First off, I do want to say thank you. Because I am TRULY grateful for all I have learned and gained, my evolution and my insights and realizations. My growth and progress and knowledge. It has been a year of leveling up, serious trial by fire.
There has been so much more, but 2018 has been the hardest 365 days of my life. This is the biggest truth. 2018 taught me how hard I can fight. It taught me when I feel like I’ve been knocked down, I can find more strength. It is crazy amazing what I can withstand and come back prepared for the next wave, even when I didn’t know if I could.
2018 taught me what unconditional love looks like, and what it looks like and feels like when you are fighting for yourself but mostly for someone else. Especially when they are not able or not choosing to fight.

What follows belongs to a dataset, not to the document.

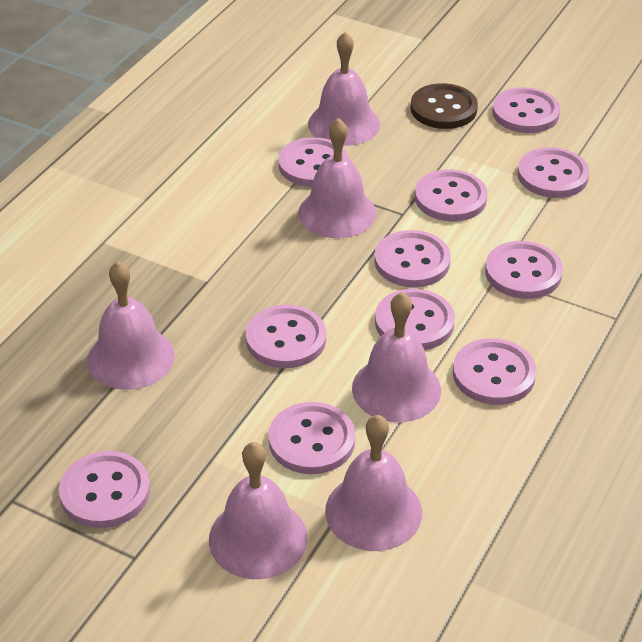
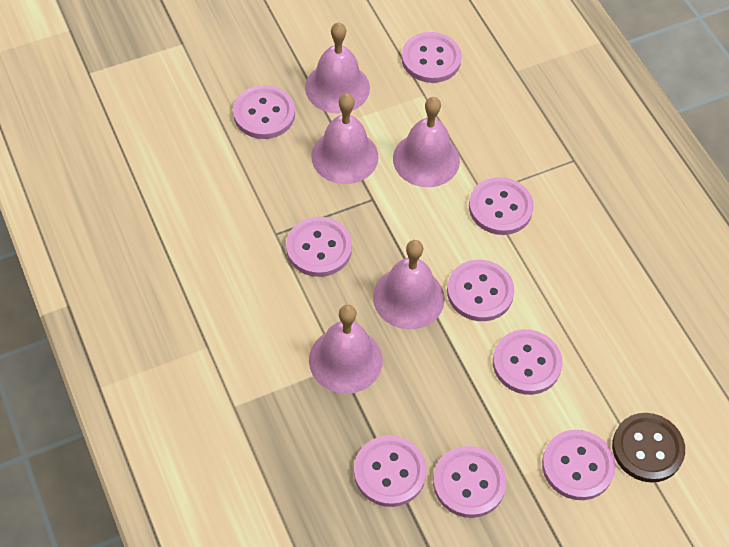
pink bell: 6 -> 5
pink button: 11 -> 9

To feel the roaring waves of anger of passion of desperation for survival. And yet to show up in the rest of my life at work, for others. To clean my house, to get groceries.
I have been told that I need to fight for this one - the beauty and the truth and the promise are so great that I can’t have it for free. I have to pay. And pay I have.
But I don’t know if it’s been paid yet. The unknowing keeps me ready for battle, yet it seems at times unrelenting and it takes deeper digging to get through the next level.
So I am gearing up. Exploring - what do I need for this next round?
Grateful for all you have done to prepare me, 2018.
I welcome you, 2019.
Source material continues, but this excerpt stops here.